Mi metto a braccia conserte. «Io non ho niente da dirti, Travis.»
«Picchiami, dammi un'altra sberla.»
Inarco le sopracciglia e lo guardo stranita.
«Cosa stai dicendo?»
Si lecca le labbra e dice: «Picchiami.»
«Non ti darò questa soddisfazione.»
«Mi sentirei soddisfatto se mi picchiassi, secondo te?»
«Si.» Rispondo. «Con questo cos'hai concluso?»
«Niente, non ti ho ancora detto niente di quello che volevo dirti.»
Che si sbrigasse, allora.
Gli facci cenno di continuare e lui apre bocca ma lo interrompo prima che possa dire qualcosa. «Ti dico subito che se mi stai per dire qualcosa su una delle tue battutine sul fatto che potresti soddisfarmi, giuro che me ne vado.»
Sorride. «No.» Emette una piccola risatina, ebete. «Premetto che in vita mia ho chiesto scusa si e no una volta.»
«Allora fallo, chiedimi scusa.»
«Ritornerà tutto come prima, se lo facessi?»
Scoppio a ridere, e mi giro verso mia mamma per vedere cosa stava facendo.
È di fronte alla vetrina di chanel e sta ammirando uno dei suoi vestiti preferiti, ed in tanto in tanto mi lanciava degli sguardi veloci, per assicurarsi che stessi bene.
«Perché ridi?»
«Non può tornare tutto come prima se prima non c'era neanche amicizia.»
«Potrebbe esserci.» Sorride, e vorrei prenderlo a pugni.
«Non voglio essere tua amica, mi basta essere una tua conoscente, e vorrei tanto non esserlo. Credimi.»
«Non mi conosci, tesoro.» Fa un occhiolino al quanto sexy, ma mi sbrigo a scacciare quell'assurdo pensiero. Lui non è sexy, è solamente fastidioso. «Potresti avere la possibilità di conoscermi, però.»
«Mi sto arrabbiando, dimmi ciò che hai da dire e poi vattene.»
«Niente, non devo dirti niente.»
Mette le mani in tasca e con fate strafottente tira fuori dalla tasca dei jeans una sigaretta insieme a un accendino e se l'accende.
«Per un momento ho pensato che fossi una persona normale, che chiede scusa quando ha torto.

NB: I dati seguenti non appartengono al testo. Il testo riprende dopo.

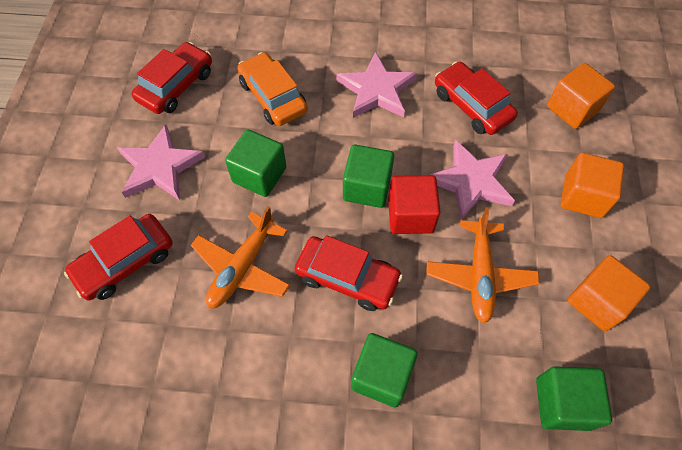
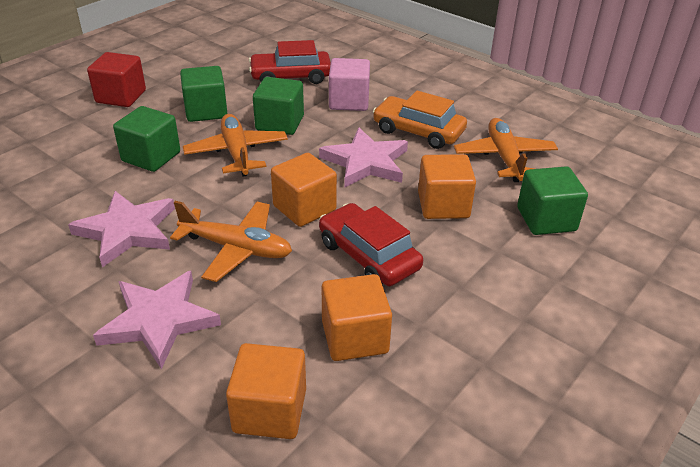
orange cube: 3 -> 4
orange plane: 2 -> 3
pink cube: 0 -> 1
red car: 4 -> 2

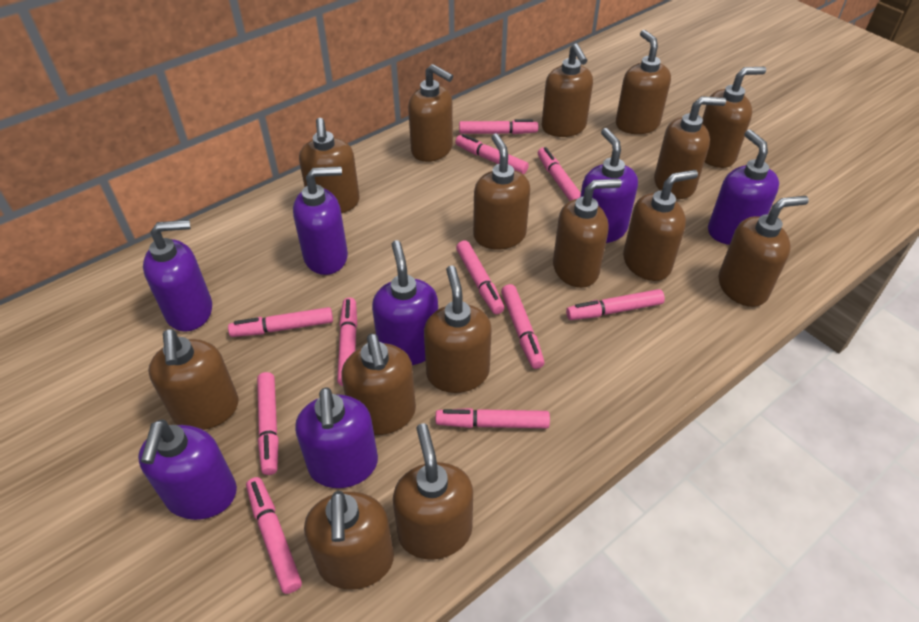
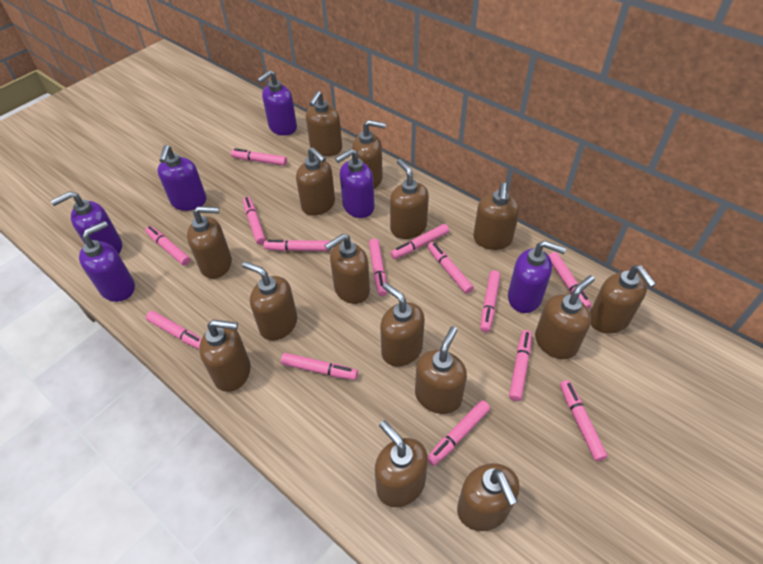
pink marker: 11 -> 14
purple soap dispenser: 7 -> 6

Ma chiedo troppo, chiedo davvero troppo.»
Sto per girarmi ma Travis mi prende un braccio, per l'ennesima volta in una giornata.
«Scusa.»
Sbuffo, alzando gli occhi al cielo.
Troppo semplice fare le cose perché te lo dicono gli altri.
«Senti, io non so davvero cosa mi è preso, io non..»
Lo interrompo. «Non è vero, non farmi credere che queste non sono cose che fai giornalmente.»
«In che senso?»
«Nel senso che tutti quegli aggettivi, che ti ho dato davanti a casa mia, ti rispecchiano in pieno. E ne ho avuto la prova.»
Prende un'altra volta il mio braccio e mi divincolo. «Lasciami in pace, Travis.»
Lo mollo lì e vado da mia mamma, più veloce che posso prima che mi intrattenesse ancora.

«Ma chi è? Che cosa voleva?»
«Il ragazzo con la quale stavo parlando ieri sera a casa nostra.» Dico con non curanza, andando verso una vetrina.
Mi prende per il braccio e mi costringe a fermarmi.
Oggi ce l'hanno tutti con il mio braccio?
«Cosa c'è tra di voi?»
«Niente, mamma! Assolutamente niente!»
Sospira. «E allora cosa doveva dirti?»
«Mi stava parlando di una cosa che è successa tra lui e Ame, hanno litigato e si voleva sfogare. Noi due siamo semplici amici.» Mento, in realtà non siamo niente ma non ho voglia di spiegarle tutta la storia, non capirebbe.
«Sembravi arrabbiata con lui, mi hai preso la mano e te ne stavi andando via.»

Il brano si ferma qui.